Natwar Thakkar (1932 – 7 October 2018), popularly known as Natwar Bhai, was an Indian social worker who worked in Nagaland. He came from Maharashtra but migrated to Nagaland for social work at the age of 23. He founded the Nagaland Gandhi Ashram at Chuchuyimlang village in the Mokokchung district of Nagaland. Because of his efforts to spread Gandhian philosophy in Nagaland and his social work, he was known as "Nagaland's Gandhi".

==Early life==
Thakkar was born in 1932 to a Gujarati-speaking family in the coastal Dahanu town of the then Bombay Presidency of British India (today part of the Palghar district of Maharashtra state). Inspired by Gandhian social reformer Kaka Kalelkar early in his life, Thakkar went to Nagaland, the North-Eastern state of India, at the age of 23 in 1955, desiring to foster "goodwill and emotional integration through voluntary social service" among the people of Nagaland, using Gandhian principles.

==Work==
Thakkar established the "Nagaland Gandhi Ashram" in the Chuchuyimlang village in Nagaland in 1955. At that time, the Naga rebels and the Indian army were constantly at "war" and hence the militants considered any "Indian" as a "spy" and they warned villagers not to shelter or aid Thakkar. Thakkar assisted residents in "various development and income generating activities", including beekeeping, gur production, oil ghanis, a biogas plant, a mechanised carpentry workshop, and Khadi sales outlets. Apart from popularising Khadi, he has also started a vocational training centre for school drop-outs and physically disabled children.

During his stay in Nagaland, he was attacked and threatened by insurgents several times and warned to leave the state. Jawaharlal Nehru, the then Prime Minister of India, had encouraged Thakkar to stay in the village and to continue his work; Nehru also allotted funds to promote his initiatives. Thakkar acted as an intermediary between the army and villagers and tried to strengthen bonds by personal talks and discussions. Villagers also appealed to militants not to harm Thakkar.

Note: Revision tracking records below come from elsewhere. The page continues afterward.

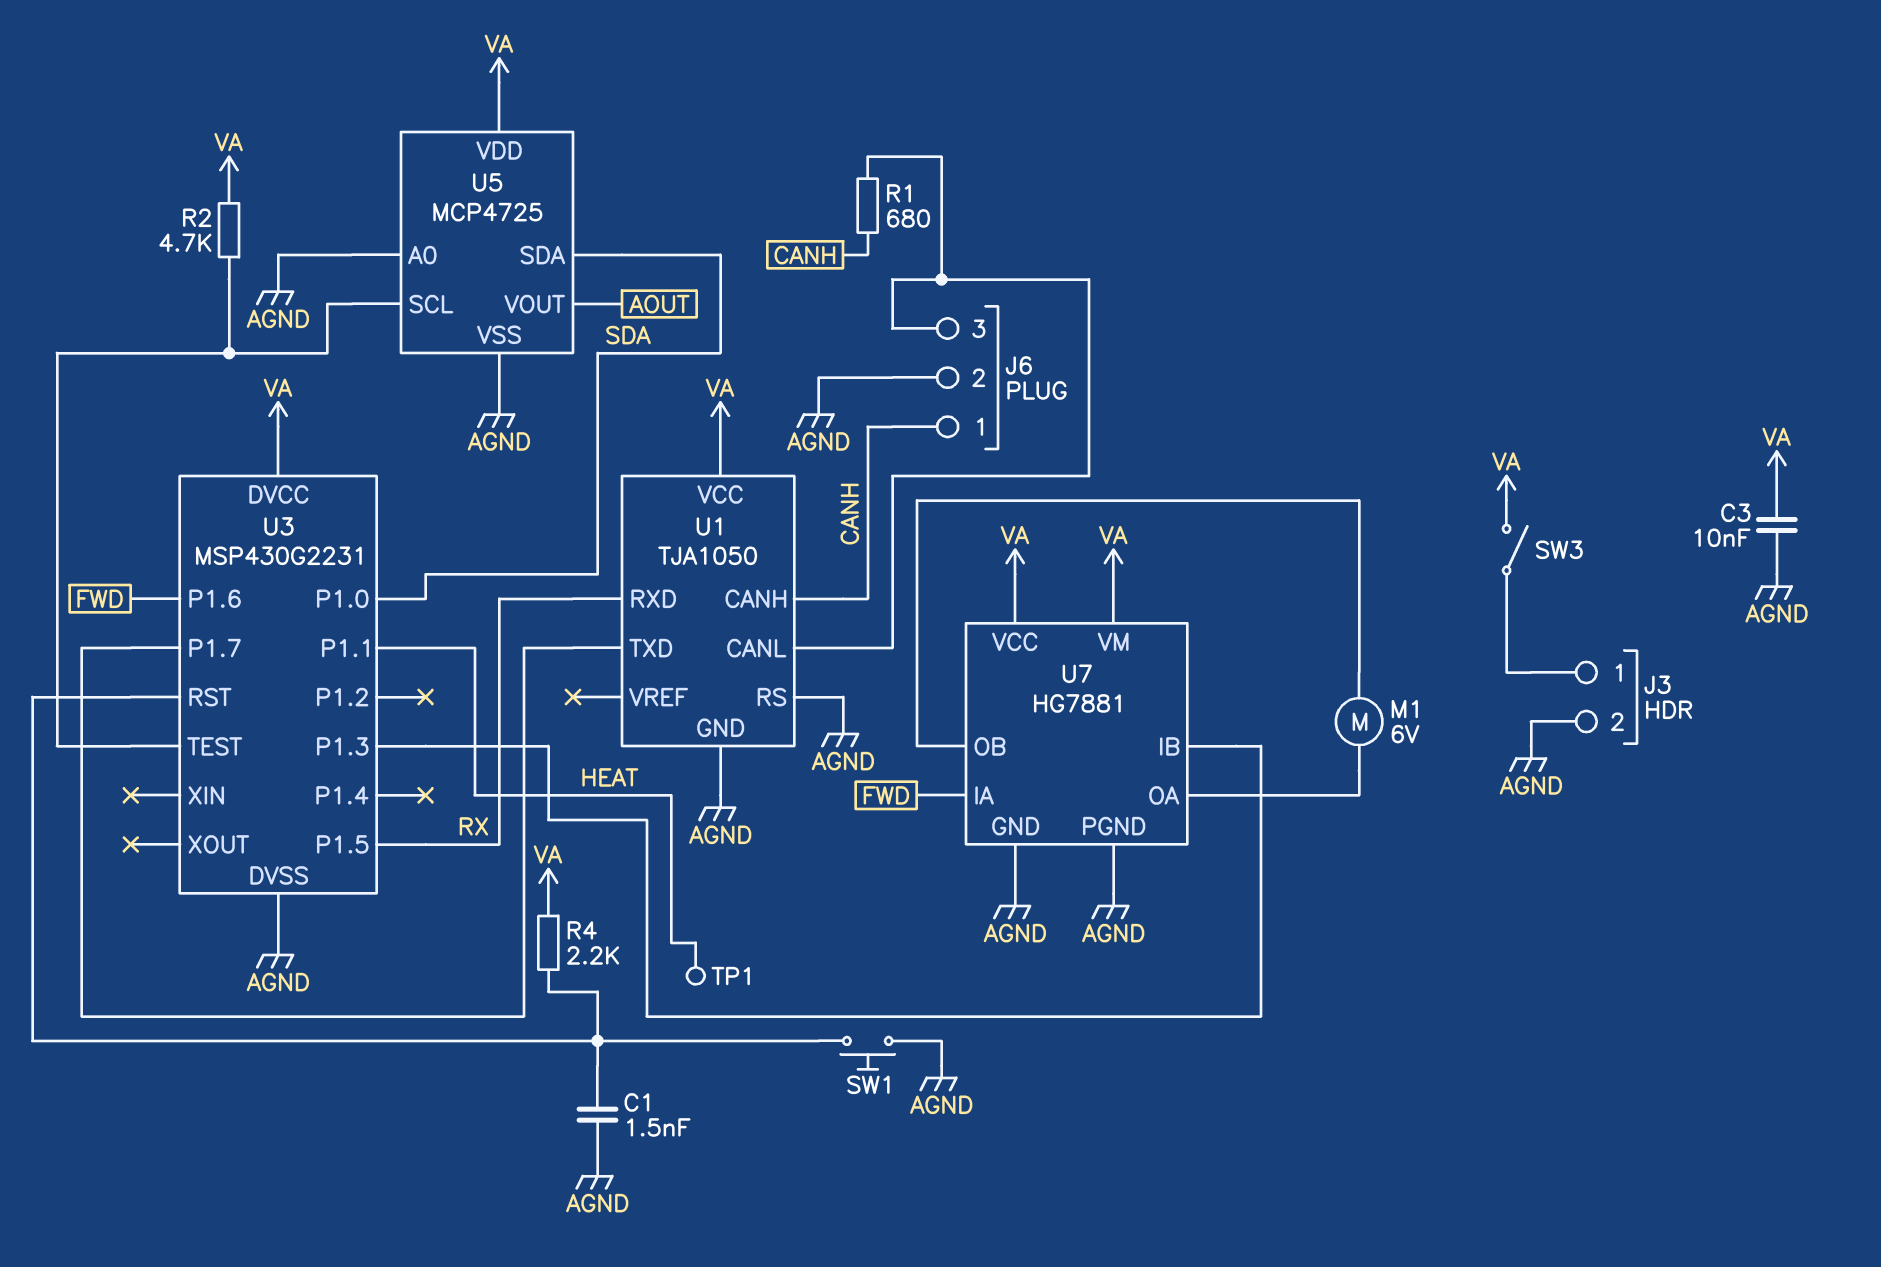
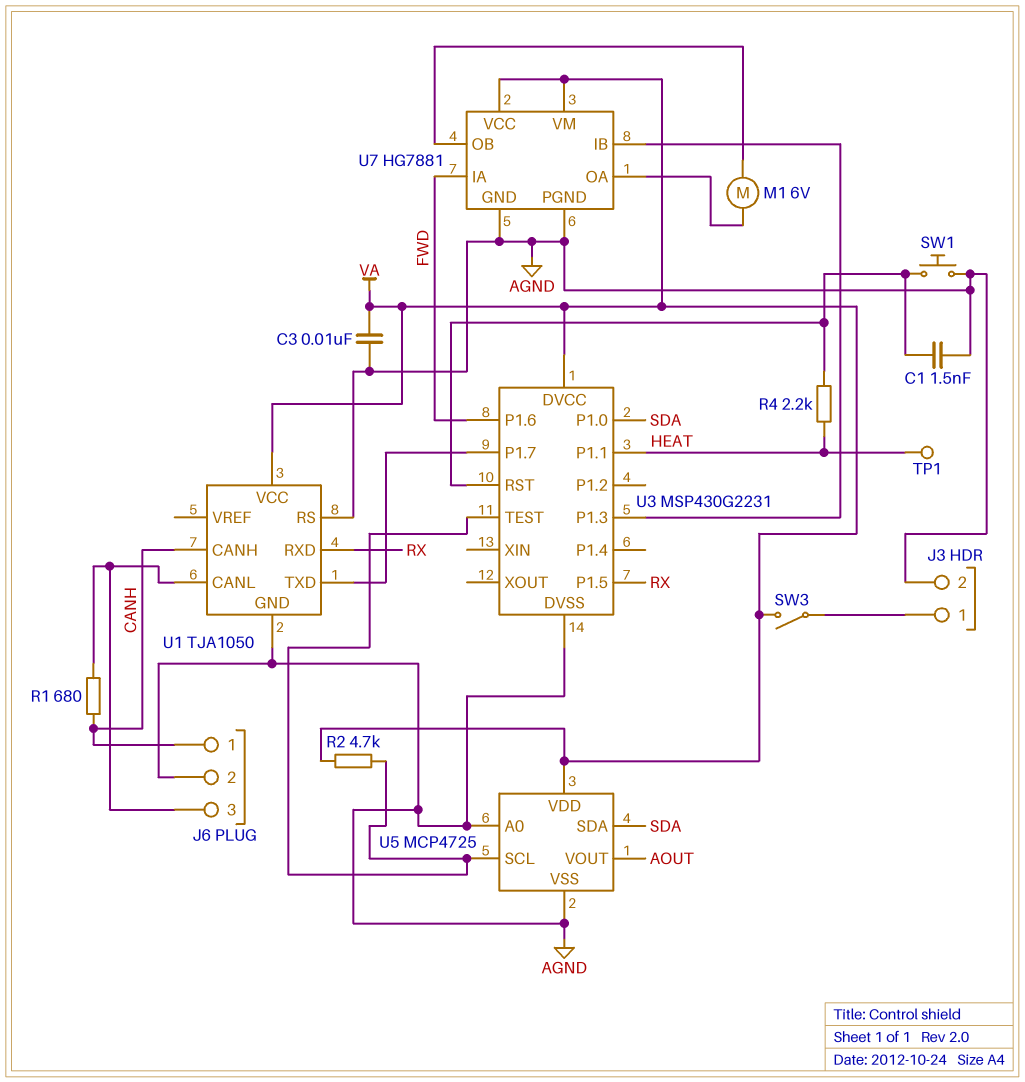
R4: 2.2k (U3/RST, VA) -> 2.2k (HEAT, U3/RST)

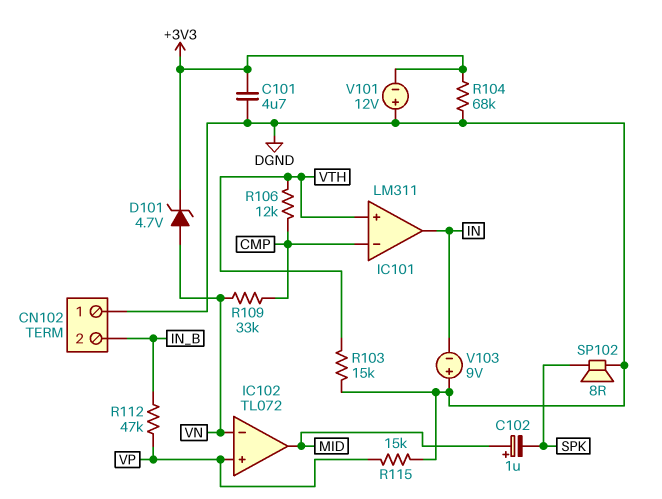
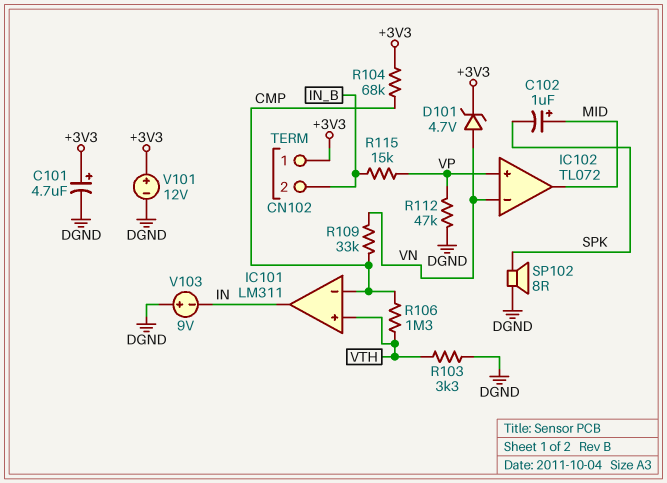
C101: 4.7uF (+3V3, DGND) -> 4.7uF (plus +3V3, minus DGND)
CN102 pin 1: DGND -> +3V3
R103: 15k (DGND, VTH) -> 3.3k (DGND, VTH)
R104: 68k (+3V3, DGND) -> 68k (+3V3, CMP)
R106: 12k (CMP, VTH) -> 1.3M (CMP, VTH)
R112: 47k (IN_B, VP) -> 47k (DGND, VP)
R115: 15k (DGND, VP) -> 15k (IN_B, VP)
V101: 12V (plus DGND, minus +3V3) -> 12V (plus +3V3, minus DGND)

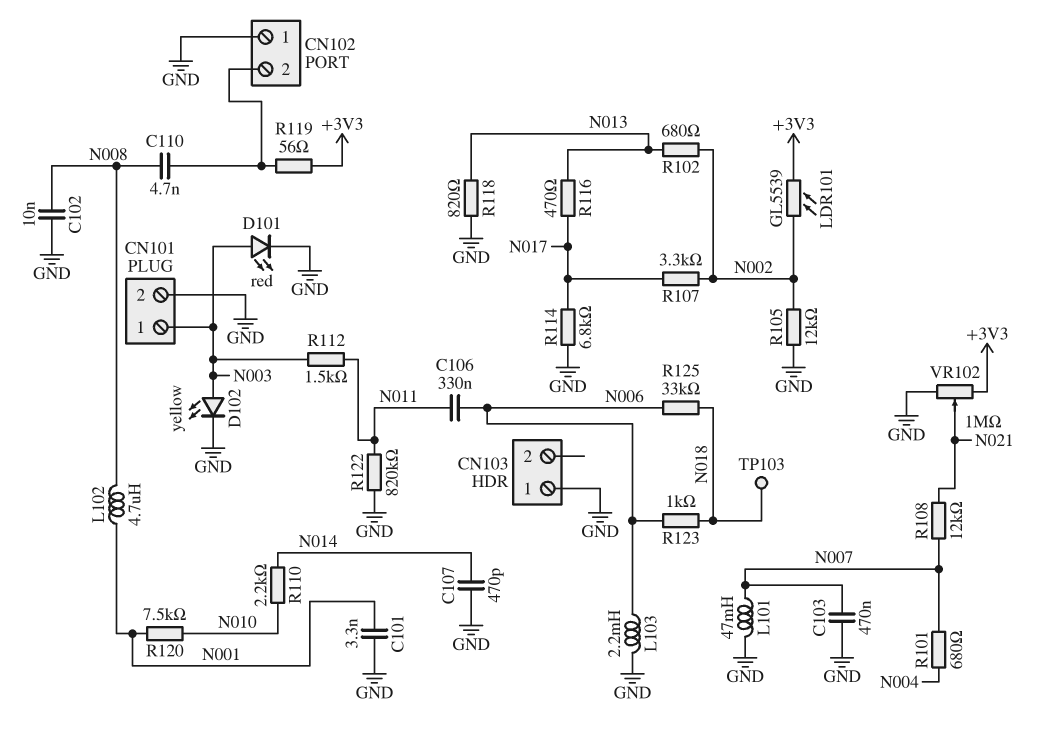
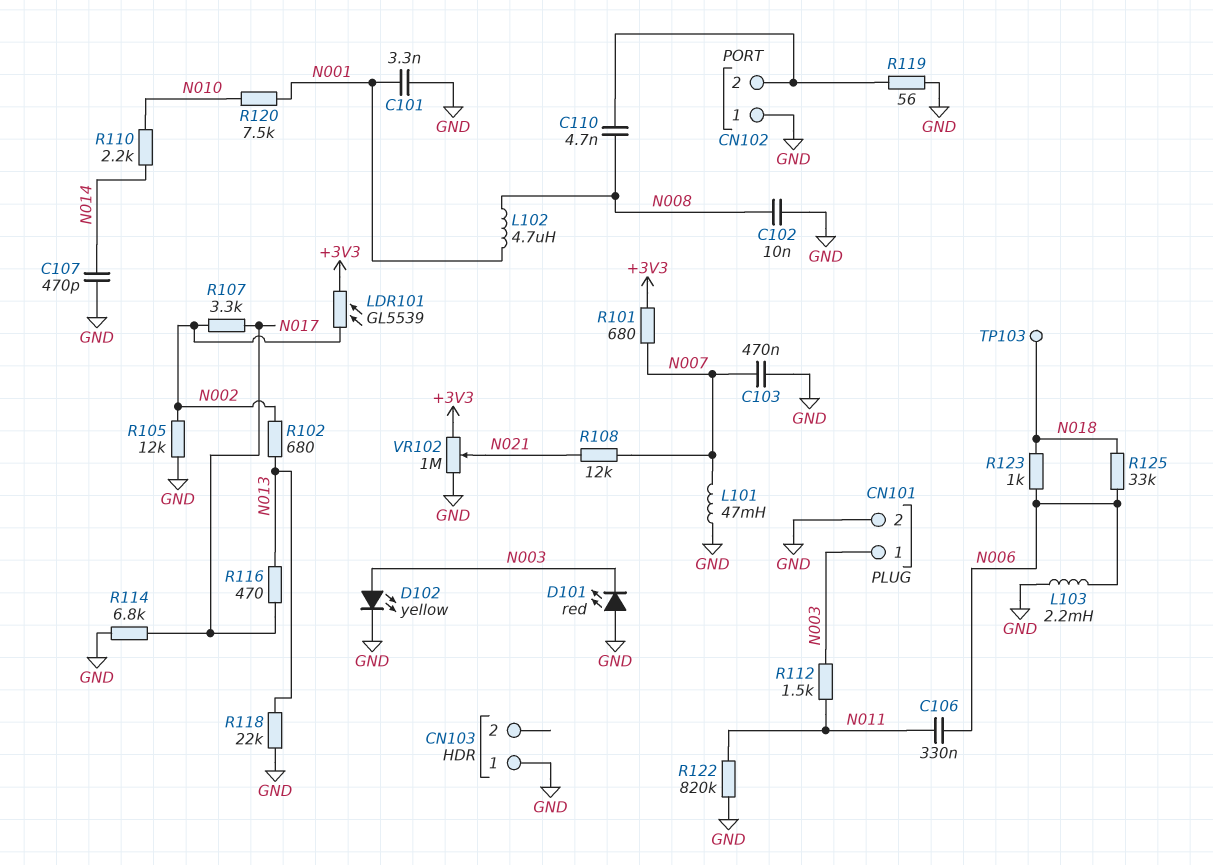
D101: LED red (A N003, K GND) -> LED red (A GND, K N003)
R101: 680 (N004, N007) -> 680 (+3V3, N007)
R118: 820 (GND, N013) -> 22k (GND, N013)
R119: 56 (+3V3, CN102/2) -> 56 (CN102/2, GND)

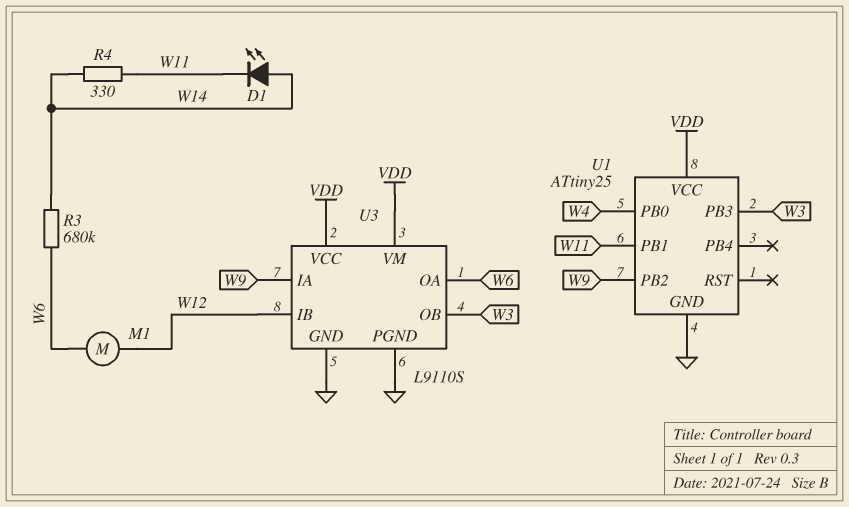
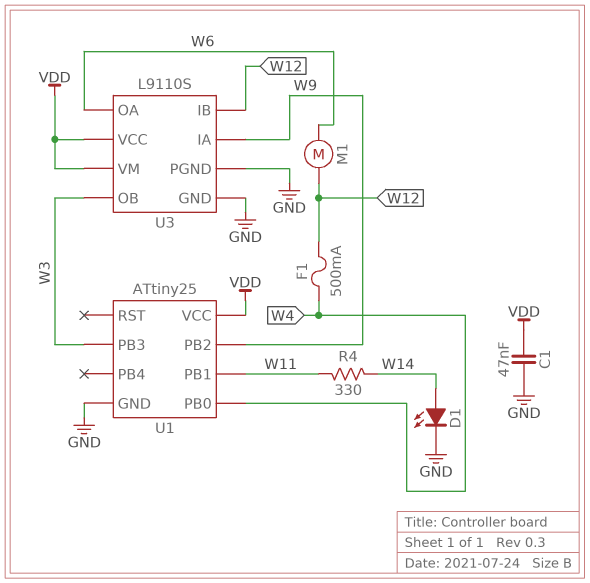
C1: none -> 47nF (GND, VDD)
D1: LED (A W14, K W11) -> LED (A W14, K GND)
F1: none -> 500mA (W4, W12)
R3: 680k (W6, W14) -> none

Due to Thakkar's efforts, an extension centre of National Institute of Electronics and Information Technology was started in Chuchuyimlang village in 2006. It is a government-funded institute equipped with the latest technology. Acknowledging the efforts of Thakkar, villagers donated 232 acre of land to the "Nagaland Gandhi Ashram" for construction of the "Mahatma Gandhi centre of Social Work (MGCSW)". The Tata Institute of Social Sciences has shown interest in becoming associated with this institute.

==Personal life==
Thakkar married Naga Christian Lentina Ao in 1956. They had two daughters and one son. Thakkar was rushed into a private hospital on 19 September 2018 due to complications in recovering from a fever. He was admitted to an intensive care unit but his health later declined and he developed kidney failure and low blood pressure. Thakkar died at the hospital in Guwahati, Assam at 7:10 am on 7 October 2018. He was survived by his wife and children, who were at his bedside when he died.

==Awards==
Thakkar was honoured with numerous awards, including:
- Padma Shri Award (1999): India's 4th highest civilian award, awarded by the President of India.
- Diwaliben Mehta Award (2001)
- Jamnalal Bajaj Award (1987)
- Indira Gandhi Award for National Integration (1994): It is an award accorded by Indian National Congress.
- Meghalaya State Mahatma Gandhi Award (1996)
- Karmayogi Award (2015): It is awarded by NGO My Home India. It was awarded to Thakkar by Bhartiya Janata Party President Amit Shah.
- "Lifetime Service to Naga People" award (2009): A special award given by Chuchuyimlang village to Thakkar to honour his contribution for welfare of Naga people. Thakkar donated 100,000 Indian rupees of Award money to set up a senior citizens' retreat in the village.
- Bhagwan Mahaveer Award for Community & Social Service in 2022.